It is arguable that in and of itself the discharge of an employee of twenty-seven years' service for an infraction of this kind might suggest some ulterior motive. A closer examination of the evidence concerning the Company's own perception, however, does give an explanation for its view of the facts. It appears that Company supervisors were under the impression that Mr. McConnell had been counselled in the past with respect to the Company's policy concerning the content of his computers. The Company's belief in that regard is based on secondary information provided to it by an outside computer consultant, Mr. Jas Chouhan, the Pacific Division coordinator for EDS Canada Inc., the private company which services the employer's computers at Vancouver. While the arbitrator has some difficulty with the quality of the evidence concerning the clarity of any communication between Mr. Chouhan and the grievor, a matter discussed below concerning the merits of the grievance, it does not appear disputed that the Company's supervisors, in considering the measure of discipline appropriate in the case at hand, formed the view that there had been counselling provided to Mr. McConnell by Mr. Chouhan "on several occasions in the past" as stated in the Company's brief to the Arbitrator. On the whole, the evidence does not suggest an opportunistic or discriminatory gesture by the Company to rid itself of a disabled employee without sufficient cause. For these reasons the Arbitrator cannot accept the submission of the Union that the Company's actions constituted a violation of the Canadian Human Rights Act.

 

The issue then becomes the appropriate measure of discipline to be assessed against Mr. McConnell in the circumstances. When regard is had to all of the facts, the Arbitrator has some difficulty with the Company's suggestion that Mr. McConnell should be viewed as an individual who was subject to prior counselling by the Company. As noted above, Mr. Chouhan is not a Company employee, much less a Company supervisor. He is a privately employed computer consultant retained by the Company for technical services. While it is open to the Company to rely on information from a consultant in the position of Mr. Chouhan, it is the employer which ultimately bears the obligation to properly administer and record any discipline to an employee who falls under the terms of a collective agreement.

 

The record discloses that Mr. McConnell was never disciplined by any Company officer or supervisor at any time prior to his discharge relating to the discovery of pornographic material on his computer. Assuming, without necessarily finding, that the grievor was in some fashion spoken to or "counselled" by the private consultant computer technician, there is no procedure by which any such counselling could be challenged, through the grievance process or otherwise, as it would not amount to discipline. It is precisely for that reason that in matters of discipline boards of arbitration tend to limit an employee's prior record to those matters which are recorded in his or her file, and which could have been the subject of grievance.

 

To support the discharge of a twenty-seven year employee an employer must establish that the discharge is justified as the next step in a system of progressive discipline, or that the misconduct is so grave as to justify dismissal regardless of the employee's record. For reasons which it best understands, the Company took no such disciplinary steps against Mr. McConnell in the past in relation to the content of his computer, whether in the form of a written reprimand, suspension or otherwise. It is arguable that an employee who receives nothing more than a passing comment from a contractor technician about the content of his or her computer, with no follow up from a Company supervisor, may be lulled into the view that the offence is not taken very seriously. Additionally, as reflected in materials filed before the Arbitrator by the Union, it is clear that the Company has at other locations, and on other occasions, issued discipline short of discharge on a first offence to other employees found to have offensive material on their computer. For example, a Winnipeg employee was assessed fifty-five demerits for using a Company computer to e-mail pornographic material to other employees. Those who received and held the pornographic material on their own computers were assessed twenty demerits. No one was discharged.

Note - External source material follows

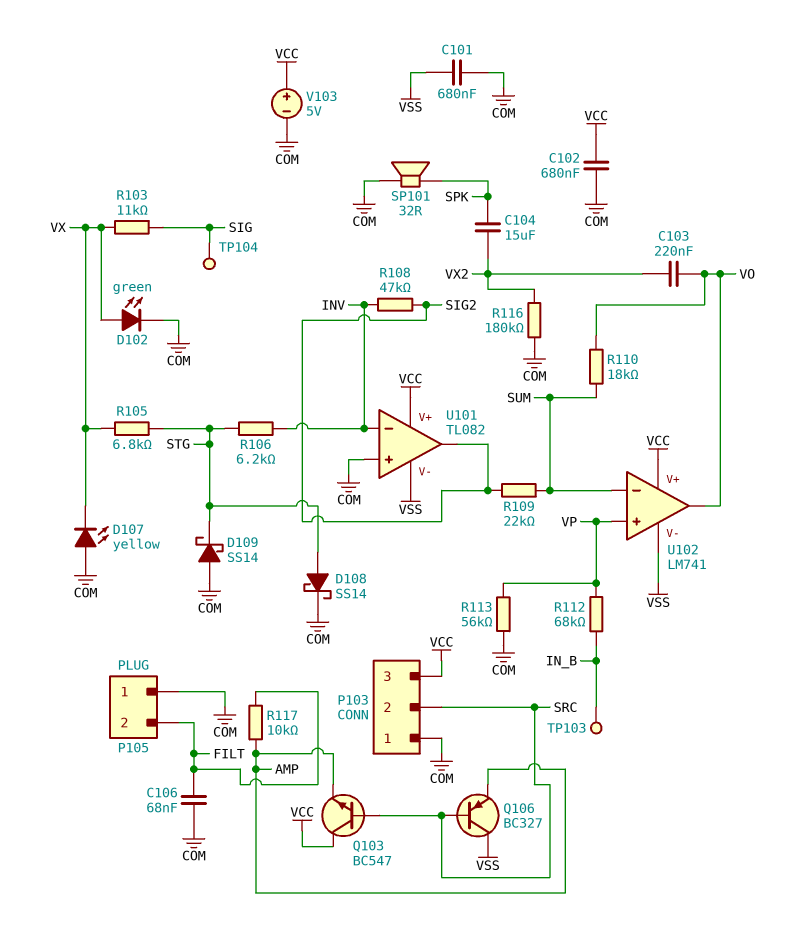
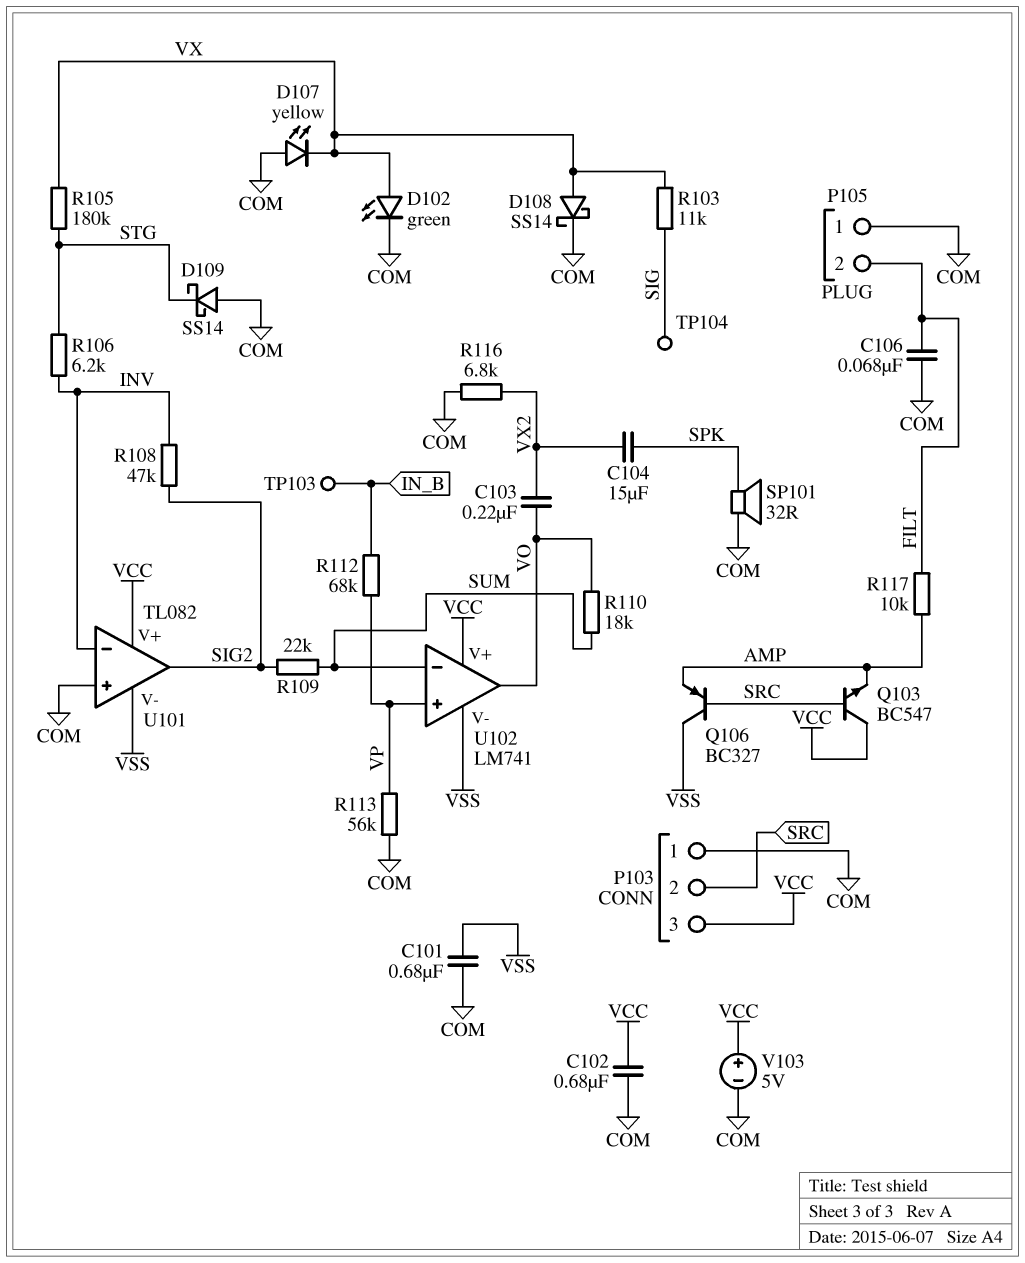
D108: schottky SS14 (A STG, K COM) -> schottky SS14 (A VX, K COM)
R105: 6.8k (STG, VX) -> 180k (STG, VX)
R116: 180k (COM, VX2) -> 6.8k (COM, VX2)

There are other mitigating factors to consider. Firstly, as noted by the Union, there is no evidence to the effect that the grievor was involved in e-mailing the content of the material on his computer to other employees, or to anyone else. Secondly, while it appears that there may have been some comments made to Mr. McConnell by an outside contractor, there was no prior discipline, disciplinary warning or even any non-disciplinary counselling given to him with respect to the content of his computer by any Company supervisor. The evidence does not sustain the position of the Company that the grievor can be characterized as a "repeat offender' for disciplinary purposes. The record discloses that in fact over a career of twenty-seven years of service Mr. McConnell was never once disciplined, at any level, for any infraction whatsoever.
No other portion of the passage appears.